Over the years numerous examples of Wireworld Audio speaker cables and interconnects have crisscrossed my listening room. So many in fact that a common theme has gradually emerged. On a tonal basis, Wireworld’s wires have been eerily consistent model to model—even to the point of predictability. Their character has always centered on the midrange first, eschewing frequency-extreme flashiness in favor of an overall neutral response. At times I’d characterize them as leaning slightly toward the darker side of the tonal spectrum, but that’s an impression I don’t want to exaggerate. It is more a reflection of the fact that Wireworld doesn’t hype the treble octaves like many other cables I’ve encountered. There is no false detail or transient etching.
Still, in retrospect, there seemed to be room for improvement in its mid-priced offerings, especially in spatiality and low-level resolving power.
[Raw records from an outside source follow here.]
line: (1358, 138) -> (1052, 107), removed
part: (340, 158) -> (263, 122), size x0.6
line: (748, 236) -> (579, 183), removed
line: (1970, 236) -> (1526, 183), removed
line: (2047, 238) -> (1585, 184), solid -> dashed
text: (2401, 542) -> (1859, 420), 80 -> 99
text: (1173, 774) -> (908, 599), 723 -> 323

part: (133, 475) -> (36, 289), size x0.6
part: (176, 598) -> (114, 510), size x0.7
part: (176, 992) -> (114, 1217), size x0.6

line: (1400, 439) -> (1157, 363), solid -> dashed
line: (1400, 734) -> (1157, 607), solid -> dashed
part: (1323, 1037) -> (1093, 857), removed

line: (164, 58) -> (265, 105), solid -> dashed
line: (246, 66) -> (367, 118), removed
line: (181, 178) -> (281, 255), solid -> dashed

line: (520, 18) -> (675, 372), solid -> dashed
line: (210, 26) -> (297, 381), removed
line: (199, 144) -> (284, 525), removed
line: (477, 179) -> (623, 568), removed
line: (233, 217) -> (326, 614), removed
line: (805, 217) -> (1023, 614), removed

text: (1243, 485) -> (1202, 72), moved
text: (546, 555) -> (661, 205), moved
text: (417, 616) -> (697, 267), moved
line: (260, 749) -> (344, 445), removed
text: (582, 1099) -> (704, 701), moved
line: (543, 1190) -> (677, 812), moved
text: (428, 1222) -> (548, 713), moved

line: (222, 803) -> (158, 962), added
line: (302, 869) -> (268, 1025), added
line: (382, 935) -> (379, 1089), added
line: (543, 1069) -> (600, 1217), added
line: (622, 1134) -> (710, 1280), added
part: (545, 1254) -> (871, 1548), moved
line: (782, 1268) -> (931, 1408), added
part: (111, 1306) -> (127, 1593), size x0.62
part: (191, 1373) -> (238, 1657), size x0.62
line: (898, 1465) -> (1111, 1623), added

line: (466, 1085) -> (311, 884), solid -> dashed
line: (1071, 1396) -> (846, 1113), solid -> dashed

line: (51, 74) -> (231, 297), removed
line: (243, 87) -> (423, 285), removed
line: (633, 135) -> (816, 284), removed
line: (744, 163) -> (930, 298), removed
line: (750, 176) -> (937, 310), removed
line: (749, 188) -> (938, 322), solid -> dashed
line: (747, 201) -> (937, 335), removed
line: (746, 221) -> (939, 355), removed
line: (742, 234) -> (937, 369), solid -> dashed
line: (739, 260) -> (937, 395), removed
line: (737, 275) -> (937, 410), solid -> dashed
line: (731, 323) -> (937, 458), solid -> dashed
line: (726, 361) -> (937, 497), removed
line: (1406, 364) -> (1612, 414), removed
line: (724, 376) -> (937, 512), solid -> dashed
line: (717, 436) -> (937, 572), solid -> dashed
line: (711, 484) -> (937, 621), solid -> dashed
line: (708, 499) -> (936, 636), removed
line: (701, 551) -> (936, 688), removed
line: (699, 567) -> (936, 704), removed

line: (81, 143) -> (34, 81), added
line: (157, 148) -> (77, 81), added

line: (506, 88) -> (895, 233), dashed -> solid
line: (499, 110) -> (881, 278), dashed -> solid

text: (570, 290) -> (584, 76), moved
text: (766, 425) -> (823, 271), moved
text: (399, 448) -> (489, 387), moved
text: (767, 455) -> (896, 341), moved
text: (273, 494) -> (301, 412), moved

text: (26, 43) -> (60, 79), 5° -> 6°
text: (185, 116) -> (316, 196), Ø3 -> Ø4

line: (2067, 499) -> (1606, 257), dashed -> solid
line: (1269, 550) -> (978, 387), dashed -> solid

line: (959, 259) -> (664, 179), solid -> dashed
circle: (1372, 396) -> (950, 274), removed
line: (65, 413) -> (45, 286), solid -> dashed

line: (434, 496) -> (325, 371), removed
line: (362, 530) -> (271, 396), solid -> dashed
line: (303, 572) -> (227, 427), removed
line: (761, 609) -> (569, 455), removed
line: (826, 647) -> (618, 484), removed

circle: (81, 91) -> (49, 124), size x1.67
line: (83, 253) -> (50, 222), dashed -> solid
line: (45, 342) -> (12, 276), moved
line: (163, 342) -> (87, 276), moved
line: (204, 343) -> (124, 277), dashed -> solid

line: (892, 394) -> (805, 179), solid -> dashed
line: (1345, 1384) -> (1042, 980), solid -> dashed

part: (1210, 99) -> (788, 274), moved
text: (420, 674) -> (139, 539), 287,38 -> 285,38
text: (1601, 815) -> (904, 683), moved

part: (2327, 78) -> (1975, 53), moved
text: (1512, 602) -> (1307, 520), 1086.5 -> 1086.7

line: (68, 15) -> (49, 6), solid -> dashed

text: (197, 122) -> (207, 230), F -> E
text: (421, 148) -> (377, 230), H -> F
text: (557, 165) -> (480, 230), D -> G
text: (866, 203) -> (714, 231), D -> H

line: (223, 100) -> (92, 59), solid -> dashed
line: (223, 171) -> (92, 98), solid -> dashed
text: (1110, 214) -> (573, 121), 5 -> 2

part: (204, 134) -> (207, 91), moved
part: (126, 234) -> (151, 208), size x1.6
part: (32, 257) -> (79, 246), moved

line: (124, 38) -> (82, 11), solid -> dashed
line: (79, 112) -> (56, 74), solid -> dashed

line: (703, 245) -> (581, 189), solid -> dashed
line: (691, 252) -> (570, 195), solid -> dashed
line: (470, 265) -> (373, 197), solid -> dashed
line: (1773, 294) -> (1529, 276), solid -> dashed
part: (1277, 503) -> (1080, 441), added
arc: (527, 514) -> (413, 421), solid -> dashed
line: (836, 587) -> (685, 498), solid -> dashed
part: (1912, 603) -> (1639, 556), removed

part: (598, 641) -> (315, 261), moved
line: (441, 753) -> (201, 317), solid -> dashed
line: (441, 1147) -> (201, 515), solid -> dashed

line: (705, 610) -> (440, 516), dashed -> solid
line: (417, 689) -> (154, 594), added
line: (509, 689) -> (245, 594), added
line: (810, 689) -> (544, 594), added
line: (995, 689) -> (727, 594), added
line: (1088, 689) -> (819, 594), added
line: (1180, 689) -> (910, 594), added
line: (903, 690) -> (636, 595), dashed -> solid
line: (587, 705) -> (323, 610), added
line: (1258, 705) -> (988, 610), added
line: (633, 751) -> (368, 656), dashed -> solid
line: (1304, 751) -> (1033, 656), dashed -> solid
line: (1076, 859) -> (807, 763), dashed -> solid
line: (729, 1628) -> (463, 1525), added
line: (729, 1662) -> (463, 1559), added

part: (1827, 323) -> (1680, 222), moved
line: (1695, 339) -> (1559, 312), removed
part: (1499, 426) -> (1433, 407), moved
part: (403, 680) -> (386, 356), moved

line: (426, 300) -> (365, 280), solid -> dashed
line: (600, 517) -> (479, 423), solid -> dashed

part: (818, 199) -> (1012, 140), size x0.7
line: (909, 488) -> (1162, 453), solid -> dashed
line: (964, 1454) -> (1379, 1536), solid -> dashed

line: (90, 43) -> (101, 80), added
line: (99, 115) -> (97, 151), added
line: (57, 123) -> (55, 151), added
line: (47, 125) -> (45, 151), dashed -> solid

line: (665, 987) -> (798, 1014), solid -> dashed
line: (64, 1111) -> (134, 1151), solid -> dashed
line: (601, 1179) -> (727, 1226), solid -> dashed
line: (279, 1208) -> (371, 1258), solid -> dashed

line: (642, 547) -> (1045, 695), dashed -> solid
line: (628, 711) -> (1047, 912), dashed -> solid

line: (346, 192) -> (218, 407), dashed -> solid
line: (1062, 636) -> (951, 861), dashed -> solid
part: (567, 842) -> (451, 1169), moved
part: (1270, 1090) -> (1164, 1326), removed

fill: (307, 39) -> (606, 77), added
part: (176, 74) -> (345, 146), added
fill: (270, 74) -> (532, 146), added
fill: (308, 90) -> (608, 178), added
Thus, when I was afforded the opportunity to hear Wireworld’s popular Equinox and Eclipse wires in their new 20th Anniversary Series 7 configuration, I jumped at the chance.
These mid-priced wires are the heart of the Wireworld line— what I consider the two most popular upgrade price points. Both use Ohno Continuous Cast copper conductors (OCC), but Eclipse uses a heavier gauge, which results in thicker, stiffer products.
If my coverage of Equinox 7 is giving you a sense of déjà vu, it should. In Issue 236 TAS writer Ron Doering included Equinox in a survey of mid-priced cables. In that article RD pointed out its “pleasingly rounded and warm presentation,” a conclusion that I’d reached in an earlier go-round with Equinox. Even so, I wanted to contrast Equinox 7 with the uptown Eclipse 7 wires, bouncing them off one another to illustrate what enthusiasts can expect when contemplating an upgrade.
My impressions of Equinox 7 essentially mirror RD’s with the exception that compared with earlier Wireworld iterations, the Series 7 wires are a bit brighter and more open in the treble, and though they have a warm overall signature, low-level veiling has been reduced and the recovery of inner detail improved. The Equinox Series 7 is a more tonally neutral and open wire and bears a significant tonal resemblance to its pricier sibling, Eclipse 7. However as I listened to Rhapsody in Blue [St. Louis, Slatkin; Reference Mastercuts], the Equinox Series 7’s balance was clearly more midrange-y and just a little brasher and flintier on brass transients. Soundstage width and dimensionality were mid-pack for this range with a corresponding hint of congestion around neighboring orchestral images. On balance Equinox will be a tough competitor with the recent reviewed Nordost Purple Flare and WyWires Blue (Issue 236).